What is needed>
Only one stretch of the listing below is wanted. Begin at the line that has "line: (310, 432)", stop after the line that has "line: (341, 583)", and repeat every line in between exactly.

Records to process>
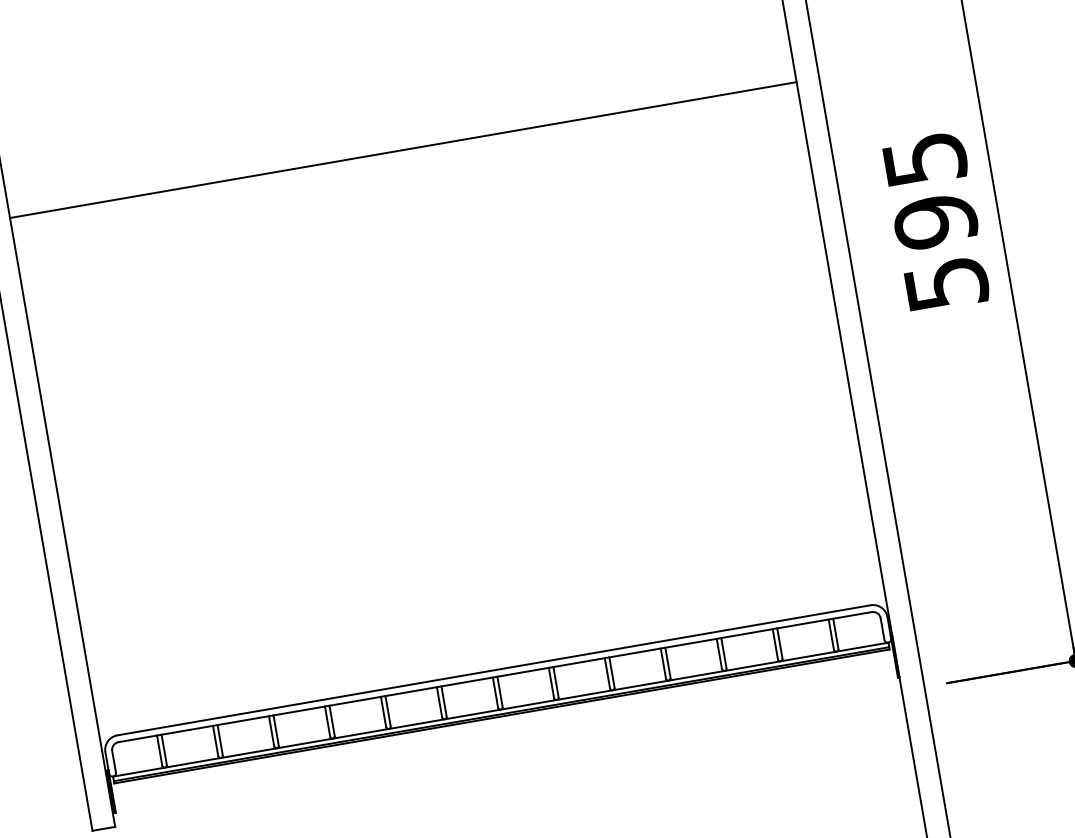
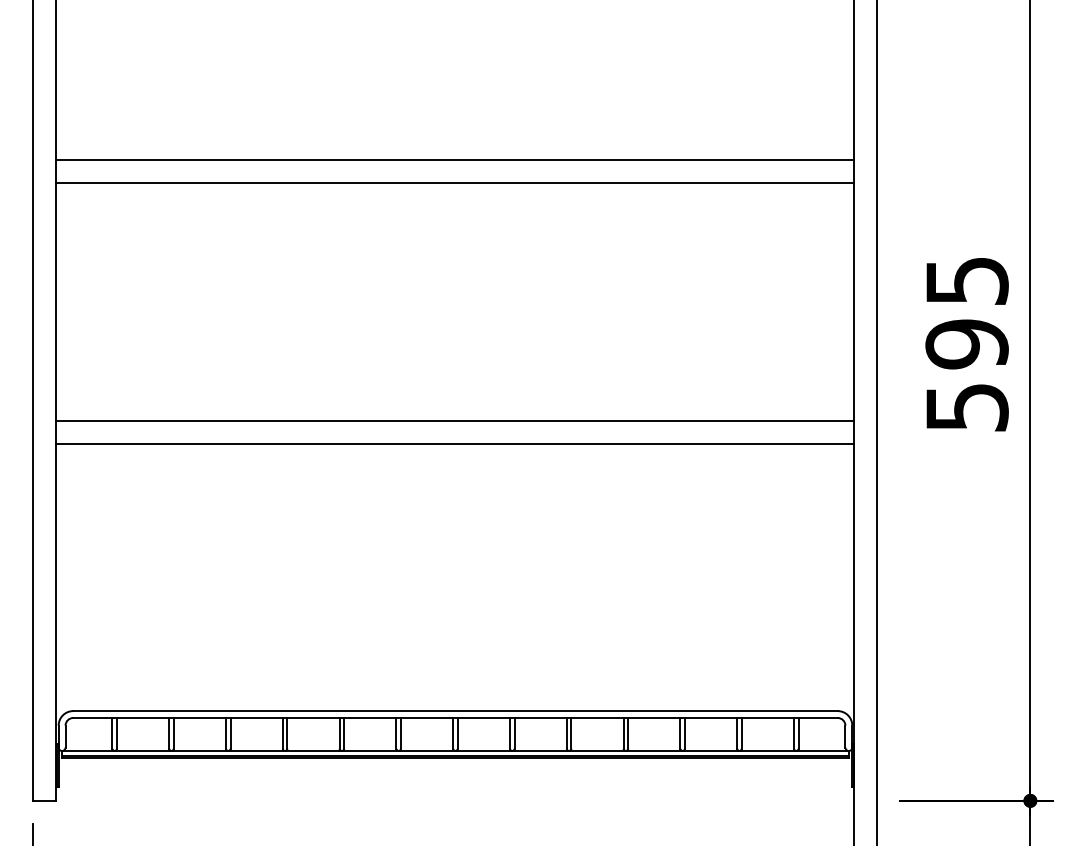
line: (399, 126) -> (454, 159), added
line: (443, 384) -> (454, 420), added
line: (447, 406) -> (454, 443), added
* * *
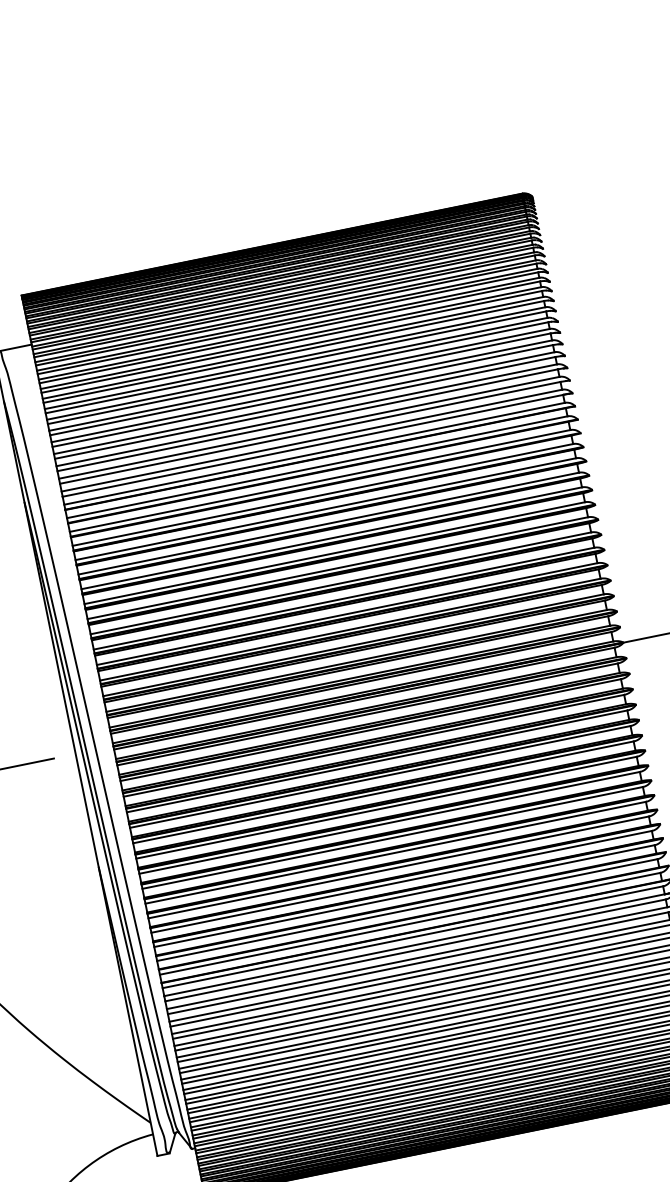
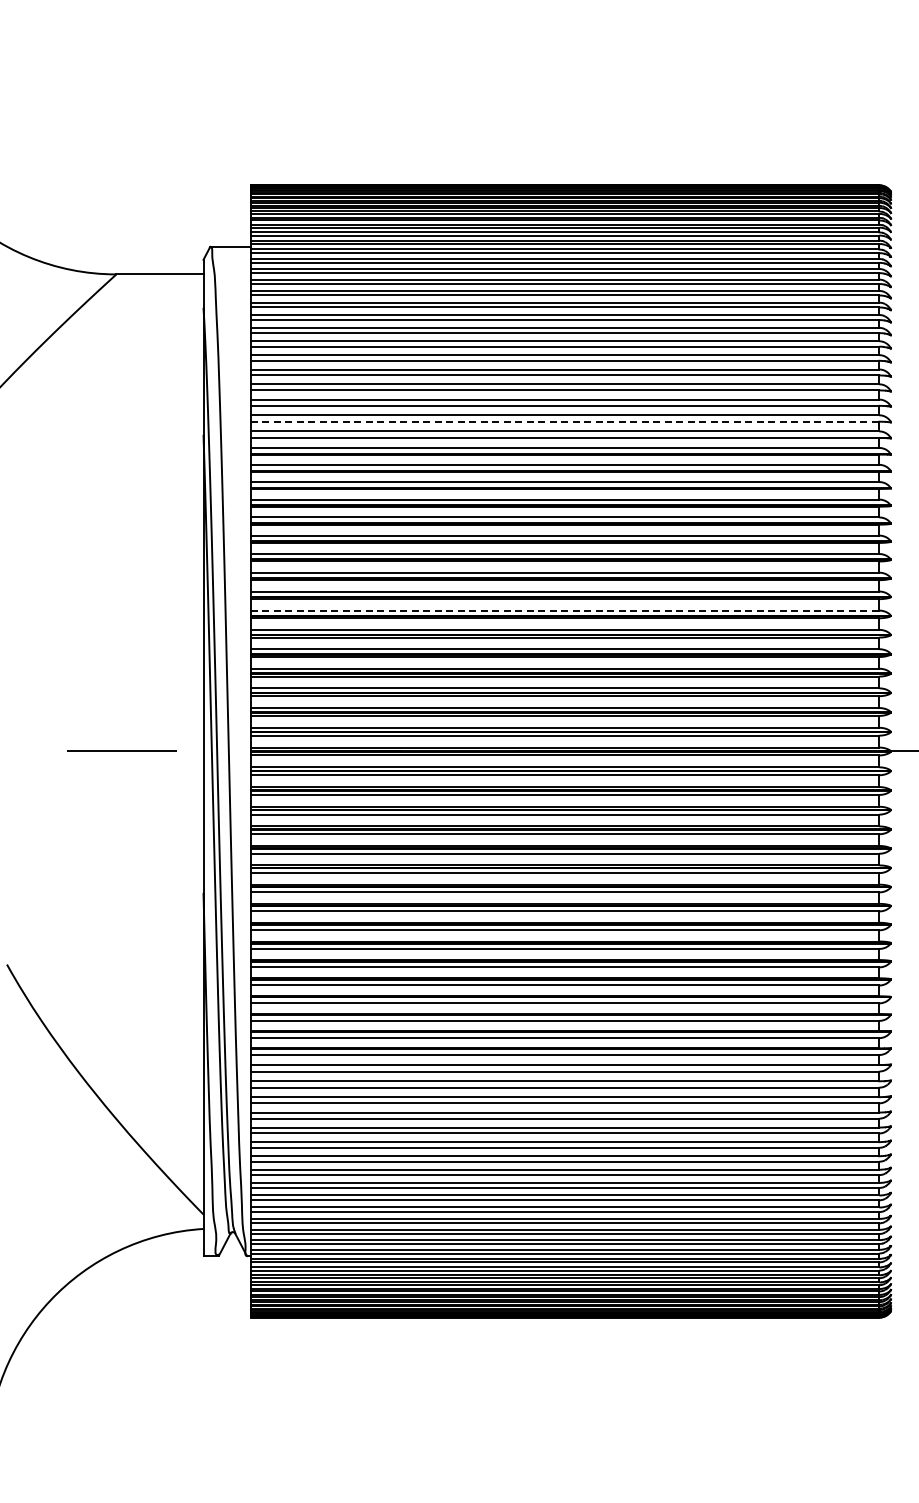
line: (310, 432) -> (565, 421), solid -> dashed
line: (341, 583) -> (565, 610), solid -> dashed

Exercise response>
line: (310, 432) -> (565, 421), solid -> dashed
line: (341, 583) -> (565, 610), solid -> dashed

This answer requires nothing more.